Randomized controlled open label trial on the use of favipiravir combined with inhaled interferon beta-1b in hospitalized patients with moderate to severe COVID-19 pneumonia

• Published in: International journal of infectious diseases Vol. 102; pp. 538 - 543
• Main Authors: Khamis, Faryal, Al Naabi, Hanan, Al Lawati, Adil, Ambusaidi, Zaiyana, Al Sharji, Mariam, Al Barwani, Umkulthum, Pandak, Nenad, Al Balushi, Zakariya, Al Bahrani, Maher, Al Salmi, Issa, Al-Zakwani, Ibrahim
• Format: Journal Article
• Language: English
• Published: Canada Elsevier Ltd 01.01.2021; The Authors. Published by Elsevier Ltd on behalf of International Society for Infectious Diseases; Elsevier
• Subjects: Administration, Oral; Adult; Aged; Amides - administration & dosage; Antiviral Agents - administration & dosage; COVID-19 - virology; COVID-19 Drug Treatment; Drug Therapy, Combination; Female; Hospitalization; Humans; Hydroxychloroquine - administration & dosage; Interferon beta-1b - administration & dosage; Male; Middle Aged; Pyrazines - administration & dosage; SARS-CoV-2 - drug effects; SARS-CoV-2 - physiology; Treatment Outcome
• ISSN: 1201-9712; 1878-3511
• DOI: 10.1016/j.ijid.2020.11.008

•Favipiravir and inhaled interferon compared with with hydroxychloroquine for moderate to severe COVID-19 pneumonia.•No difference between the 2 groups was found in time to recovary, inflammatory markers or improvement of oxygenation.•No differnece was found between the 2 groups in transfer to ICU or mortality. To evaluate the therapeutic effectiveness of favipiravir combined with inhaled interferon beta-1b in adult patients hospitalized with moderate to severe COVID-19 pneumonia. A randomized, open-label controlled trial of oral favipiravir in adults hospitalized with moderate to severe COVID-19 pneumonia from June 22nd 2020 to August 13th 2020 was conducted. Patients were randomly assigned to receive either a combination of favipiravir with interferon beta-1b by inhalation aerosol or hydroxychloroquine (HCQ). The outcome endpoints included improvement in inflammatory markers, lower length of hospital stay (LOS), discharges and lower overall 14-day mortality.
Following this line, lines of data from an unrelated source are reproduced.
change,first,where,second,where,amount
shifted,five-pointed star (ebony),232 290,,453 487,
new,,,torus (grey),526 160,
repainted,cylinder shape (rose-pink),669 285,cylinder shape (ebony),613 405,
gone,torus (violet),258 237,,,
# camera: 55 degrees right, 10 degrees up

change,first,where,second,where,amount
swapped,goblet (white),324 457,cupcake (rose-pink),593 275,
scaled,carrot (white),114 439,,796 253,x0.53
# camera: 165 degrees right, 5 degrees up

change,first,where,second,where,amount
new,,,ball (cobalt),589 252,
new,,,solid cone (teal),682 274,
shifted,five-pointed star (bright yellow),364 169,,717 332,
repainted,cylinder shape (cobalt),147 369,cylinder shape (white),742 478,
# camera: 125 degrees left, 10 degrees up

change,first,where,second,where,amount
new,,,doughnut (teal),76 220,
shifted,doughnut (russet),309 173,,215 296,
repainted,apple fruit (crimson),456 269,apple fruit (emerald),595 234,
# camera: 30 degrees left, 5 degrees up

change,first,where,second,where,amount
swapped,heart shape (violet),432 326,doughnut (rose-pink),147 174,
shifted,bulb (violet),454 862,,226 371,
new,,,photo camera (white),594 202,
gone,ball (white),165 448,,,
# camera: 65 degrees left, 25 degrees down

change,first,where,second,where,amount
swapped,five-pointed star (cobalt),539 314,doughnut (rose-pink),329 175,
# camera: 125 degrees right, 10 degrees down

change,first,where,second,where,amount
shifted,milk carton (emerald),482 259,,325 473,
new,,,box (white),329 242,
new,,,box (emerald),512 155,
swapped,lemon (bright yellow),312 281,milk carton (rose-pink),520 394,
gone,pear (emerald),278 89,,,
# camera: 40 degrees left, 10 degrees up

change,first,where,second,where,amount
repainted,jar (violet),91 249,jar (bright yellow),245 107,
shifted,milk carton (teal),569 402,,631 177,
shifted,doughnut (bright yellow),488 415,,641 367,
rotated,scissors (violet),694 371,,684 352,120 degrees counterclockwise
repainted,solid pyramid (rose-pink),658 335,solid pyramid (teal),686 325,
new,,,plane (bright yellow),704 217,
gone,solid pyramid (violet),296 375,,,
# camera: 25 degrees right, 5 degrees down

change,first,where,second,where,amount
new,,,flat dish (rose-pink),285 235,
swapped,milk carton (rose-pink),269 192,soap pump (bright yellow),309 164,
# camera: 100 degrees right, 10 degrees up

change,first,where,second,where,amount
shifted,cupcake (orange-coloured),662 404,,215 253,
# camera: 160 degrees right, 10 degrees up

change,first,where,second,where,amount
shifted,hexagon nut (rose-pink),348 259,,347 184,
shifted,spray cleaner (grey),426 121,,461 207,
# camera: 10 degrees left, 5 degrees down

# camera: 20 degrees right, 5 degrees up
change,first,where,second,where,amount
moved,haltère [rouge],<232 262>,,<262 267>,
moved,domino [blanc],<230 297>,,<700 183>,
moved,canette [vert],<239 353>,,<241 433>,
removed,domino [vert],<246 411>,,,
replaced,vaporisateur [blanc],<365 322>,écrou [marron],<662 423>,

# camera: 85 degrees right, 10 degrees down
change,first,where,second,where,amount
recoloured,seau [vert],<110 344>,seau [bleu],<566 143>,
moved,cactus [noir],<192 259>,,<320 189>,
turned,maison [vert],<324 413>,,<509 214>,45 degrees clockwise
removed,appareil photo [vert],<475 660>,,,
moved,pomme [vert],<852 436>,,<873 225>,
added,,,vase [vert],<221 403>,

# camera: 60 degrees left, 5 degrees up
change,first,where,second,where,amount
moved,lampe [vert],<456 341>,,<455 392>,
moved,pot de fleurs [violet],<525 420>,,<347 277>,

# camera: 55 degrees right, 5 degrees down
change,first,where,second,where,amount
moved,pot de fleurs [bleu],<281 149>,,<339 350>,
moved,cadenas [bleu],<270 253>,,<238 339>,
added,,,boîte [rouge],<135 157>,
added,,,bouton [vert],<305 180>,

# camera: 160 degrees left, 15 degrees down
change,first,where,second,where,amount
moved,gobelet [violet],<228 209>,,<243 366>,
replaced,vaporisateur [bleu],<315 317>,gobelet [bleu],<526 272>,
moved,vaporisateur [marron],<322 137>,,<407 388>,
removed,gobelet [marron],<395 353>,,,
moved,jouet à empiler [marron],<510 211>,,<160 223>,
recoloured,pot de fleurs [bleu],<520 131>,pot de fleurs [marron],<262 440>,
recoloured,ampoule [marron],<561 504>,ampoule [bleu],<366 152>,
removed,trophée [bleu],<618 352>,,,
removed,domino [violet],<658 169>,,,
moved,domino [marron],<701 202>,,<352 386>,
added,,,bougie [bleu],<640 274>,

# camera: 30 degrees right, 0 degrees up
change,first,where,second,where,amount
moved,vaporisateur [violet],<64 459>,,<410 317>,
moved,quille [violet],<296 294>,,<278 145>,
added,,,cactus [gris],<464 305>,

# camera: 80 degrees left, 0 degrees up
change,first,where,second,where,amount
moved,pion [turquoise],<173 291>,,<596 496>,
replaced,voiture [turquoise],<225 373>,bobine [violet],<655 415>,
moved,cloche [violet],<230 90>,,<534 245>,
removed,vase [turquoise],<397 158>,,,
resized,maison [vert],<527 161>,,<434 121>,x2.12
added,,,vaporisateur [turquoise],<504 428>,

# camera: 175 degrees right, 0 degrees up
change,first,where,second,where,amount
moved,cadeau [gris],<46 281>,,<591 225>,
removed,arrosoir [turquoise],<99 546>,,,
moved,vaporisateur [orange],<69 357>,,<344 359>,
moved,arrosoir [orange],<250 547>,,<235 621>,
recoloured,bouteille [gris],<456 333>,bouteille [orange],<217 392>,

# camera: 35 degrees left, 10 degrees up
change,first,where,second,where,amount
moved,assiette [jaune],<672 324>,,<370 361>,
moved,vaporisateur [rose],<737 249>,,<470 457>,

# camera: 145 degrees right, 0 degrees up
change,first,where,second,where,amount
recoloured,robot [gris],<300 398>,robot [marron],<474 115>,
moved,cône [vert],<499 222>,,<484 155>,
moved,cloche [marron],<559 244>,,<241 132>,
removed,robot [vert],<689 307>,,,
A total of 89 patients underwent randomization with 49% (n = 44) assigned to favipiravir and 51% (n = 45) assigned HCQ. The overall mean age was 55 ± 14 years and 58% (n = 52) were males. There were no significant differences in the inflammatory biomarkers at hospital discharge between the two groups; C-reactive protein (p = 0.413), ferritin (p = 0.968), lactate dehydrogenase (p = 0.259) and interleukin 6 (p = 0.410). There were also no significant differences between the two groups with regards to the overall LOS (7 vs 7 days; p = 0.948), transfers to the ICU (18.2% vs 17.8%; p = 0.960), discharges (65.9% vs 68.9%; p = 0.764) and overall mortality (11.4% vs 13.3%; p = 0.778). No differences in clinical outcomes were found between favipiravir plus inhaled interferon beta-1b and hydroxychloroquine in adults hospitalized with moderate to severe COVID-19 pneumonia.